Lower air pollution levels have made it possible for solar panel output to rise as more sunlight has been reaching them through a cleaner atmosphere.
The generation of clean electricity has benefitted from the temporary improvement in air quality.
Researchers from the Helmholtz Institute Erlanger-Nürnberg for Renewable Energy in Germany found that lower levels of air pollution from closed factories and reduced commuting is allowing more sunlight to reach the ground. As a result, solar panel output has increased its generation of clean electricity. The researchers, under the study’s lead author, Ian Marius Peters, conducted an analysis from Delhi, India, one of the most polluted cities in the world. Their findings were published in the Joule journal in its June 19 issue.
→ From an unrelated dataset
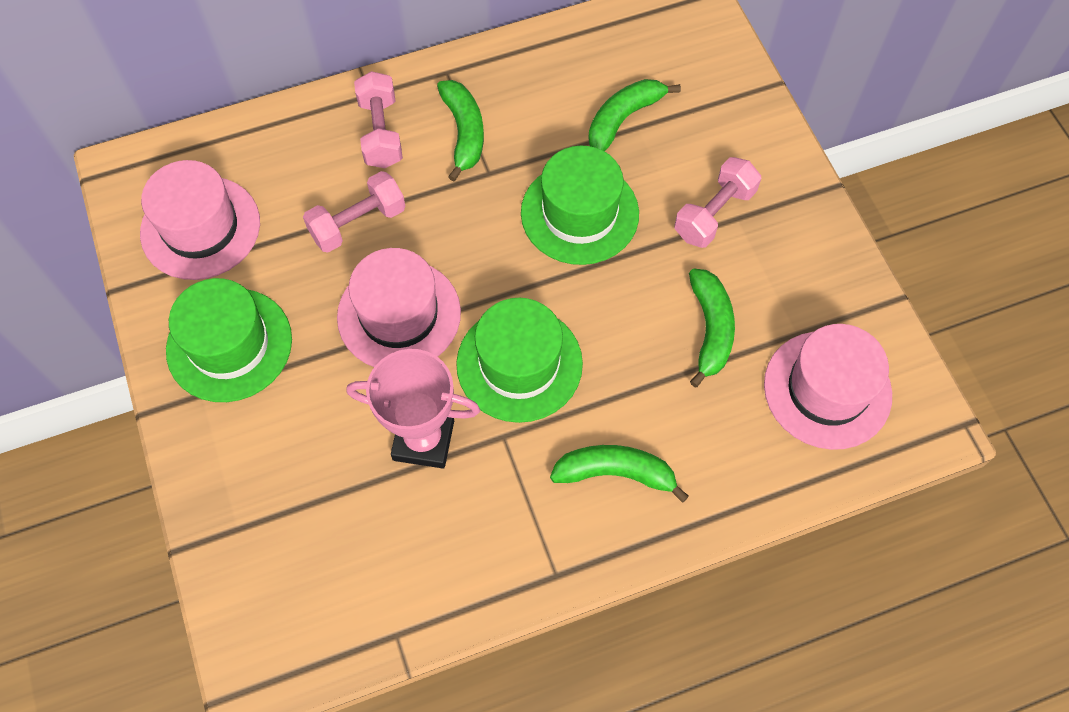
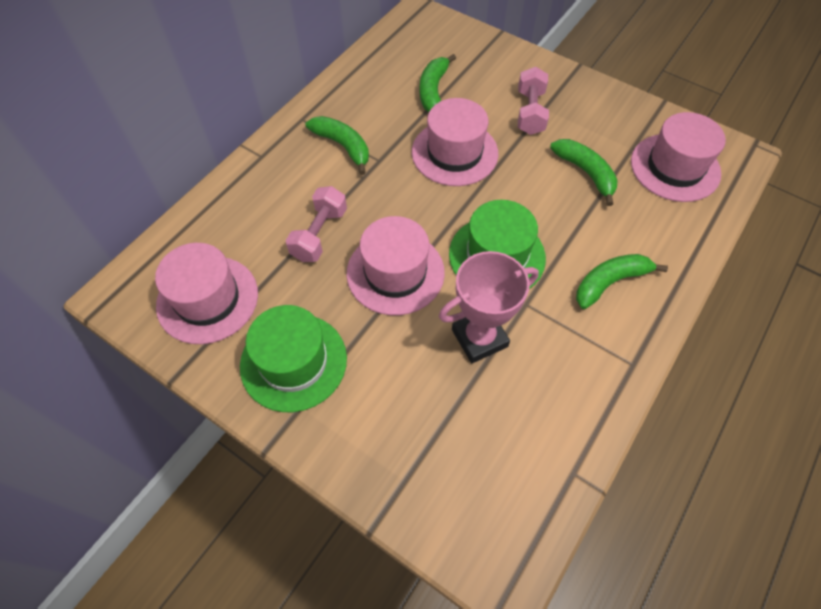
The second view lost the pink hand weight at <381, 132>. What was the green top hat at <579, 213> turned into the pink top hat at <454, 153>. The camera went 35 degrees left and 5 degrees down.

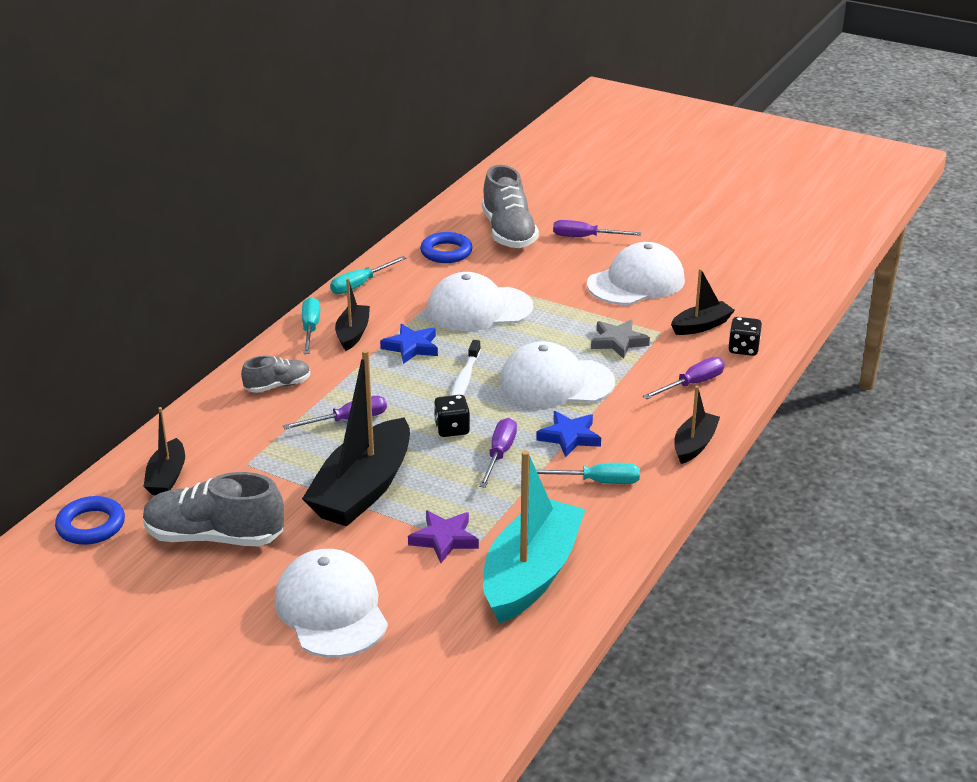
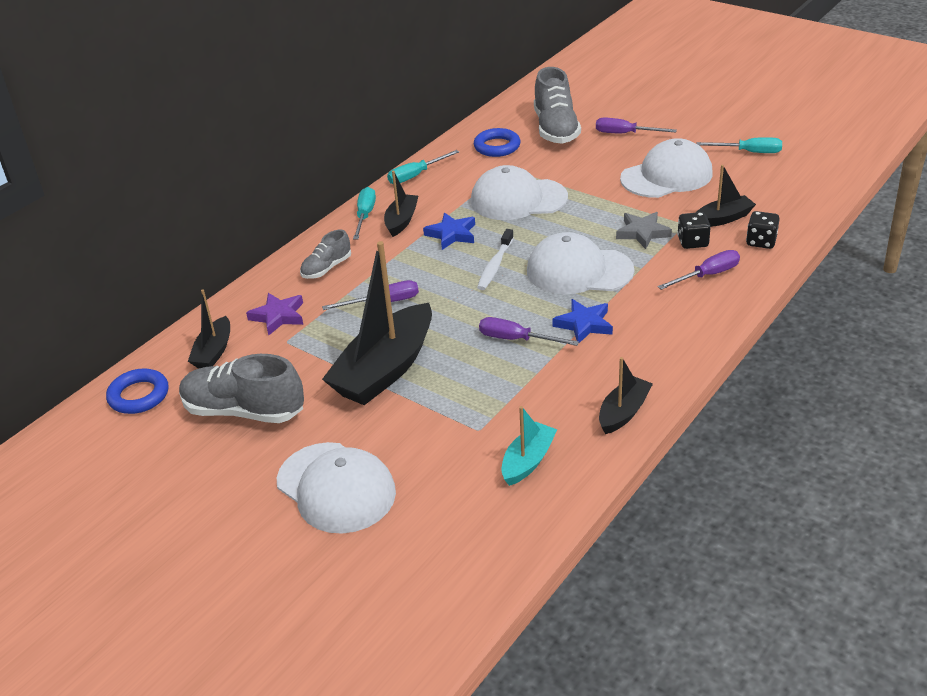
The gray lace-up shoe at <277, 386> ended up facing another way, 150 degrees clockwise from before. The white baseball cap at <331, 609> ended up facing another way, 150 degrees clockwise from before. The violet star ended up elsewhere, having gone from <444, 539> to <278, 316>. The black dice ended up elsewhere, having gone from <452, 429> to <692, 242>. The violet flat screwdriver at <499, 454> ended up facing another way, 90 degrees counterclockwise from before. The size of the aqua toy boat at <531, 574> changed by a factor of 0.51. The aqua flat screwdriver ended up elsewhere, having gone from <597, 482> to <749, 152>. The black toy boat ended up elsewhere, having gone from <694, 445> to <623, 412>. The camera went 10 degrees right and 5 degrees up.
“India enacted a drastic and sudden lockdown at the start of the pandemic,” said Peters. “That means that reductions in air pollution happened very suddenly, making them easier to detect.”
In the end of March, there was an 8 percent greater amount of sunlight reaching solar panels in Delhi when compared to 2017, 2018 and 2019. Air quality and particulate matter pollution data from those years indicated that lower pollution levels were a substantial contributor to the increase in sunlight, said the researchers.
The boost in solar panel output was a significant indicator of the difference air pollution changes make.
“The increase that we saw is equivalent to the difference between what a [solar panel] in Houston would produce compared with one in Toronto,” explained Peters. “I expected to see some difference, but I was surprised by how clearly the effect was visible.”
On top of existing research collected from other cities, the findings from Delhi offer a solid foundation for further study of the impact of air pollution on the electricity generating potential of photovoltaic cells, said the authors in a journal news release.
“We’ve gotten a glimpse of what a world with better air looks like and see that there may be an opportunity to ‘flatten the climate curve,’” said Peters. “I believe solar panels can play an important role, and that going forward having more [solar panel output] installations could help drive a positive feedback loop that will result in clearer and cleaner skies.”